With Python (and Theano computational engine) you can write something along
the lines:

    
    
        def cost(goal, prediction):
            crossEntropy = -goal * log(prediction) - (1 - goal) * log(goal - prediction)
            return mean(crossEntropy)
    
        prediction = 1 / (1 + exp( ....  -dot(x,w) - b + ...)) > 0.5
        gradW, gradB = grad(cost(y, prediction) + (w**2).sum(), [w,b])
    

And then just apply that function to a matrix containing your data. That's it.
When you apply a function, it will be interpreted, converted into a
computation graph, this computation graph will be optimized and parts of the
computation will be offloaded to GPU with memory transfers between the host
and GPU taken care of, and you will get a result in a user friendly and
efficient Numpy array.

The resulting computation will be nearly optimal and limited by memory
bandwith, CPU - GPU bus bandwidth and GPU FOPS rate.
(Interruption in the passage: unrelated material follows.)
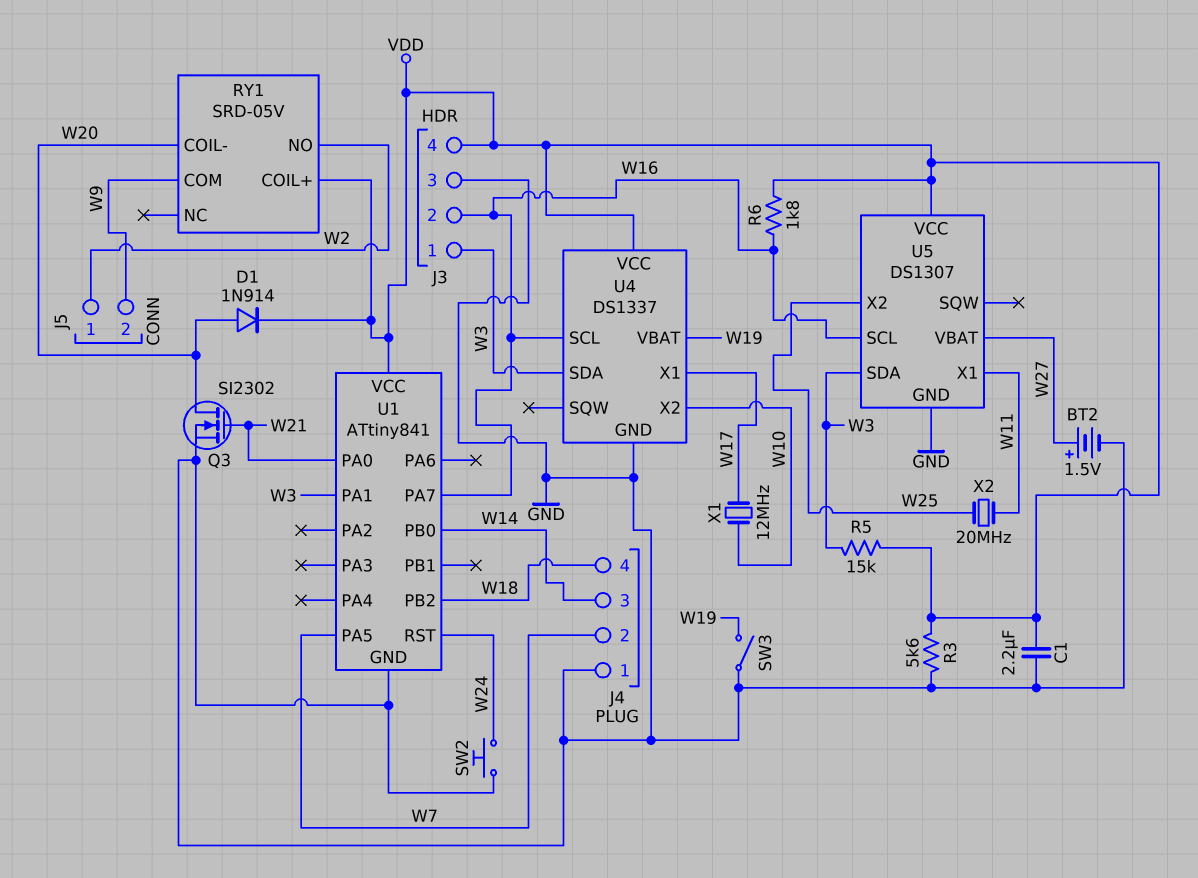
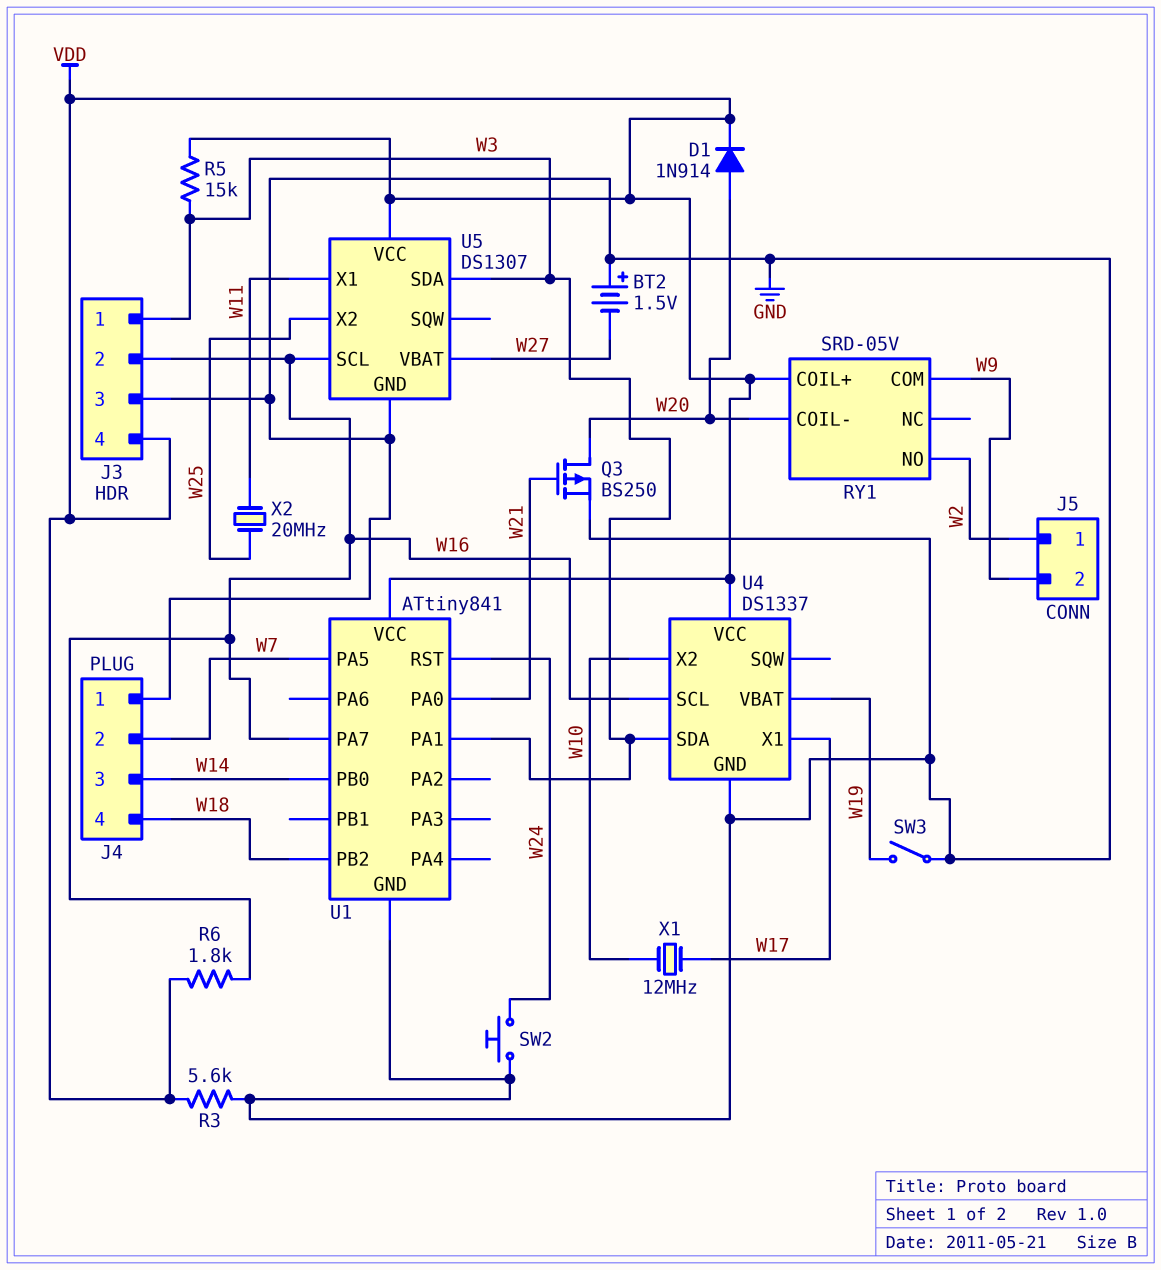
BT2: 1.5V (plus W27, minus GND) -> 1.5V (plus GND, minus W27)
C1: 2.2uF (GND, VDD) -> none
Q3: NMOS SI2302 (G W21, D W20, S GND) -> PMOS BS250 (G W21, D W20, S GND)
With luck you can get
close to theoretical maximum of your GPU floating point performance. And all
done in a few lines of Python.

Now consider the same in C++. Yes, it can be done. But there are just no open
source libraries available that can do that. Closest open-source
implementation that I know of is gpumatrix, a port of C++ Eigen library to
GPU. And it doesn't even come close to what is available in Python. So with
C++, if you want to match the performance of these few lines of Python code,
good luck studying Cuda or OpenCL and implementing the computation engine
right, from the first time.

(disclaimer) I'm not in any way affiliated with OP and I actually use (and
like) C/C++ a lot.

------
ahaefner
I saw a presentation about Blaze at PyData. The CEO of Continuum was the
author of Numpy and said they are doing everything he would have done
differently in Blaze.

Also, Blaze is attempting to abstract the concept of having huge arrays
distributed across multiple systems, clusters, clouds, whatever. So imagine
having large distributed arrays that you can easily perform computations on.
Could be very powerful if it works as planned.

------
toolslive
"If they can learn an easy language, they won't have to rely on an external
software development group to complete their analysis."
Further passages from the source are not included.